As of today, at least three weeks into your home confinement, you have likely done exactly zero of these things. Your preschooler’s two-minute attention span can handle none of those 100 activities. Your first grader can’t be bothered with anything but his screen, no matter how much Pinterest tries to convince him otherwise. And you never wanted to homeschool anyone before—and you want to even less now—so you’re actually very aware of how little you want those resources, thank you very much.
No parent is actually doing any of the things the internet is telling us we’re supposed to do, yet we still let it craft a narrative of failure. I’m not as productive at my job: I’m a failure. My kids are getting way too much screen time: I’m a failure. Teaching my own kids is overwhelming and frustrating: I’m a failure. When grief and depression and isolation creep in, so do all those feelings of failure.
It’s time to lean out of the expectation that we need to do all our jobs really well. Or any of them well, really. It’s time to embrace the fact that it is physically impossible to do more than one job at a time. And then it’s time to shift our perspective from one of resentment at the current situation to one of feeling blessed by this unique opportunity. Because when we adjust our perspective to lean into this new reality, it can even bring us joy.
A little over a month ago, when this novel coronavirus was still isolated almost entirely somewhere else, my mom was diagnosed with pancreatic cancer. My greatest fear growing up was that my mom would leave me too soon. When I was five years old, I never would have thought that 40 years old is “too soon,” but here we are. Moms always leave “too soon.”

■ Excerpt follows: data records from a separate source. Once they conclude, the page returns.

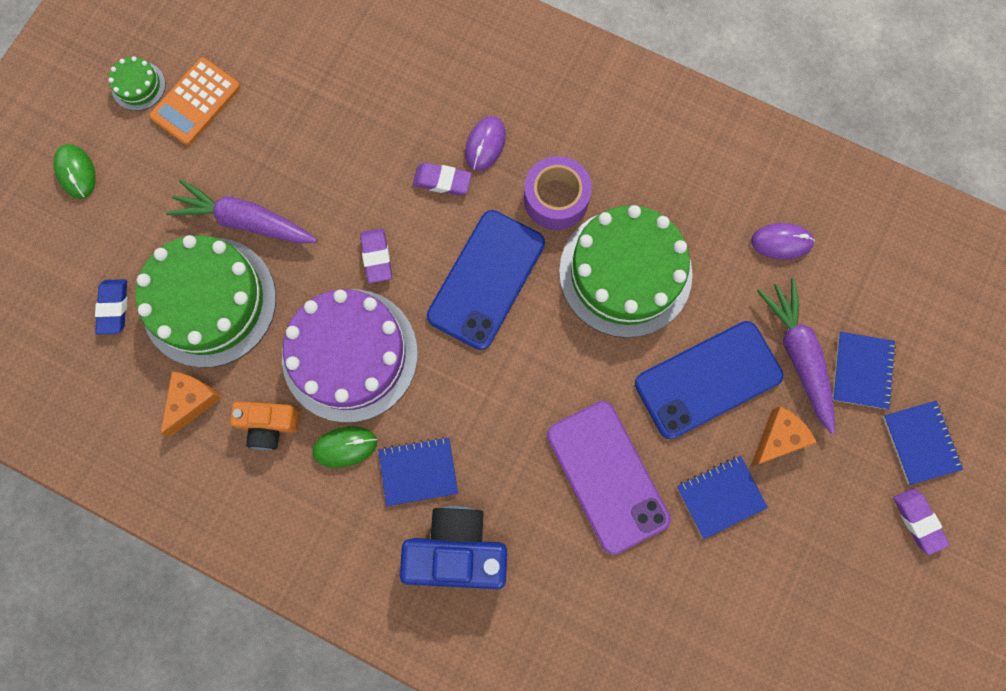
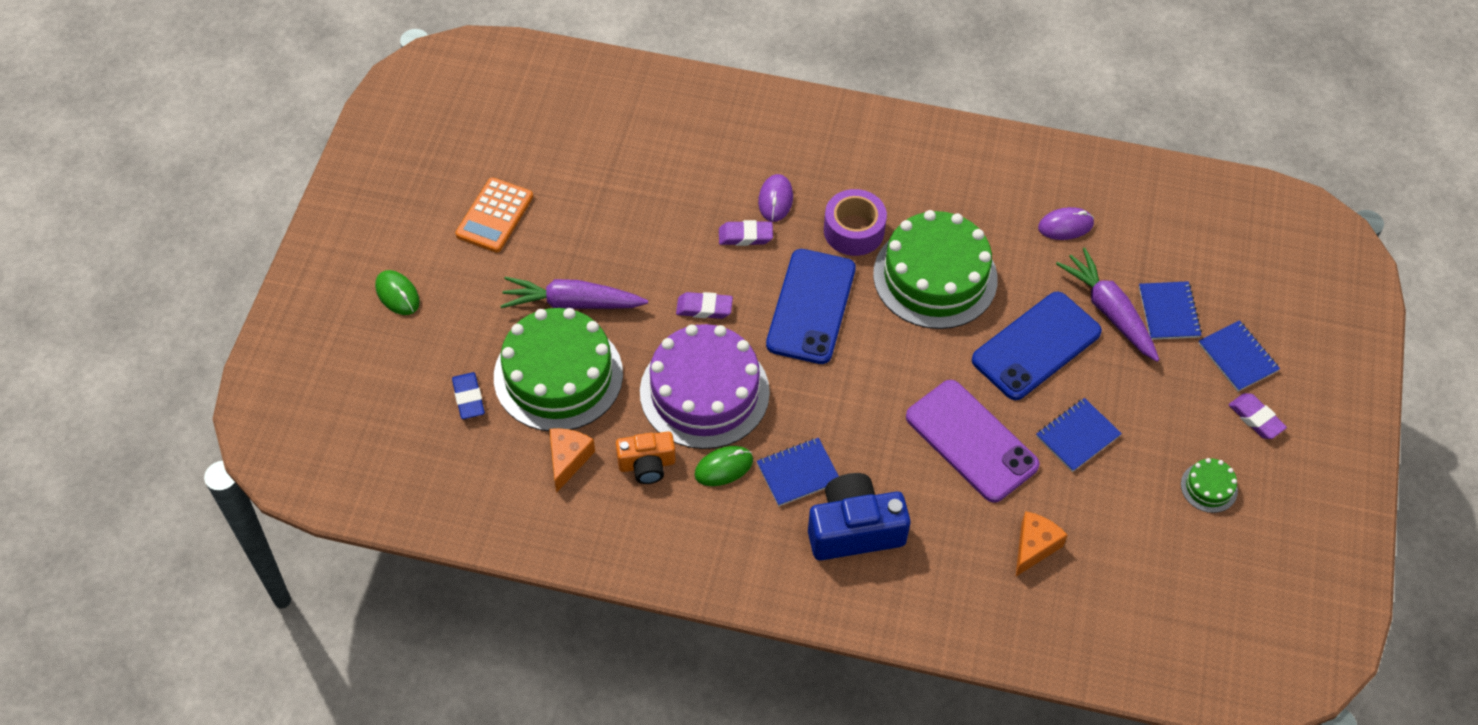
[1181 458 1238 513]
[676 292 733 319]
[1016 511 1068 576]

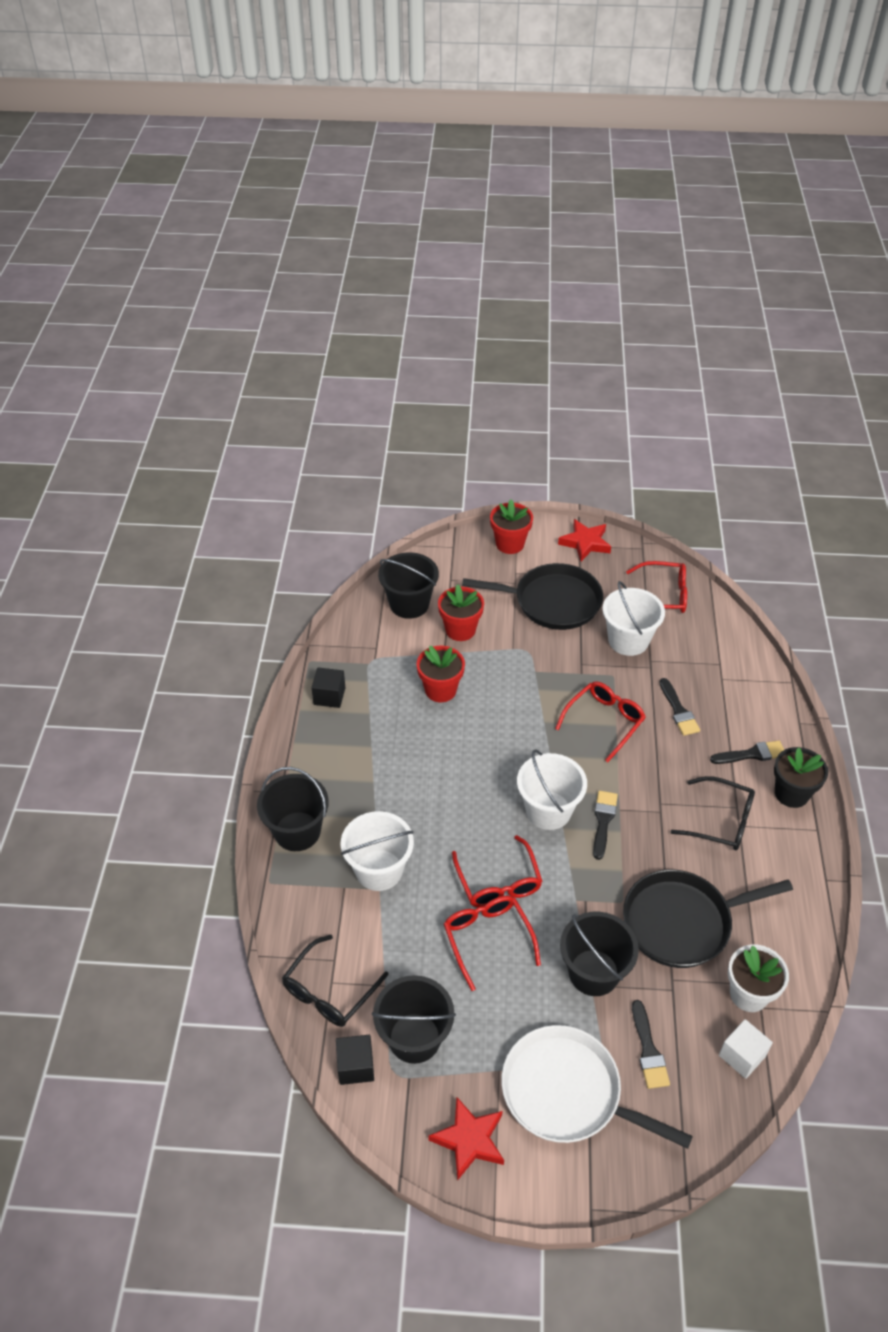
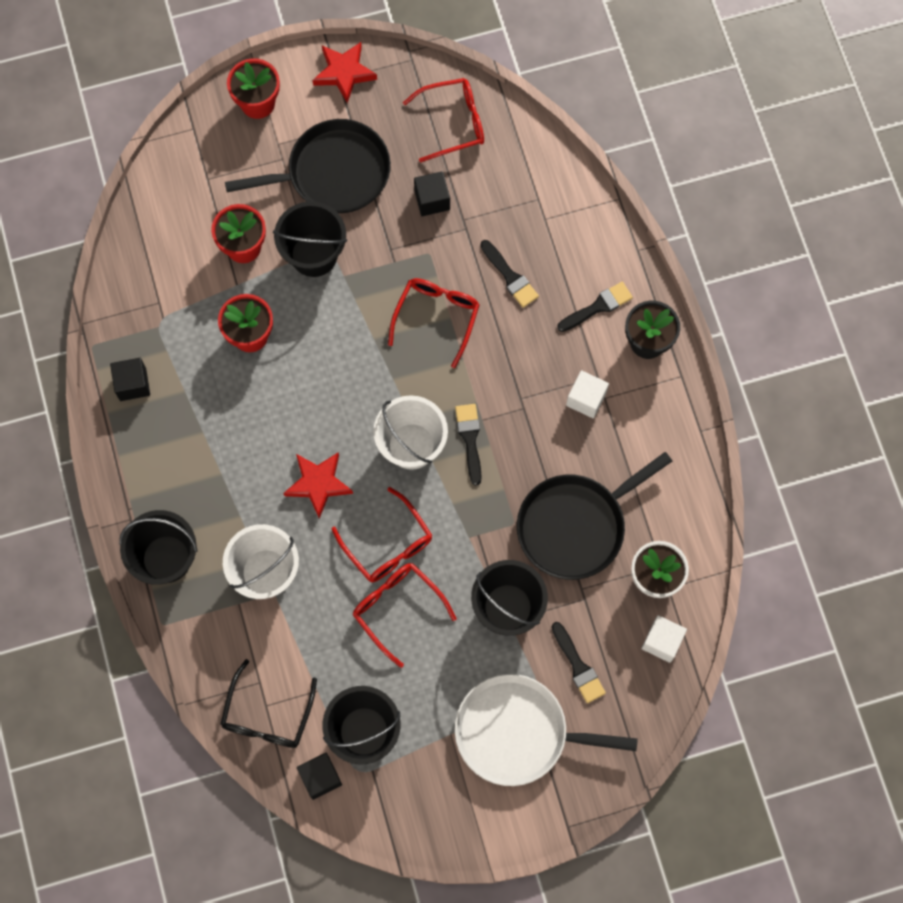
[273 202 347 277]
[414 171 450 216]
[566 370 609 418]
[283 452 353 519]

I am sure that my mom—surely feeling more scared and overwhelmed than most of us—would love nothing more than to be quarantined with 8-year-old me, crabby and rude and downright awful as I most likely would have been. Her current perspective is different than mine, but it’s helping me to see my own reality so much differently. It’s helping me adjust my perspective, which is helping me survive.
From the day we meet our children, parenting is all about survival and perspective. The sudden rush of love and admiration felt by new parents is quickly replaced by the same type of grief that all parents are feeling right now: immense isolation and fear of the unknown, along with overwhelming emotions of grief and inferiority. Adjusting to parenthood is a difficult transition, yet the public narrative is almost exclusively one of joy and optimism. It’s nothing but a life filled with “All the helpful homeschooling resources” Pinterest posts.
But even during those darkest postpartum moments, we know that our world has changed in immensely wonderful ways. We remember how badly we wanted this new little human to be part of our lives, and we know that things will only get easier—or at least more manageable and more normal—from here.
And so we also have to shift our perspective now, away from the current struggles and feelings of permanence and toward a future in which we will inevitably pine for difficult days like these. We have to shift our focus away from a house filled with too much togetherness and imagine a house that will suddenly feel far too quiet. We have to shift away from feelings of grief over a school year cut short and see the day when we wonder if this will be the last spring we get to experience. We have to shift away from feeling like failures because of our day-to-day struggles and realize that someday soon we’ll be face-to-face with our own ultimate finish line. In so many ways, we are so lucky to be exactly where are.
Today, as I sit in a makeshift office, entertaining a preschooler on my right and teaching a second grader on my left, I try to imagine how I’ll feel when those two people are 40 years old and I receive difficult medical news of my own. I doubt any of us will remember the overwhelm of distance learning or the tensions from all the closeness or the almost unbearable sense of isolation and grief and overwhelm. Instead, I hope we will all yearn for these days of togetherness, even as we sob that it’s all ending too soon.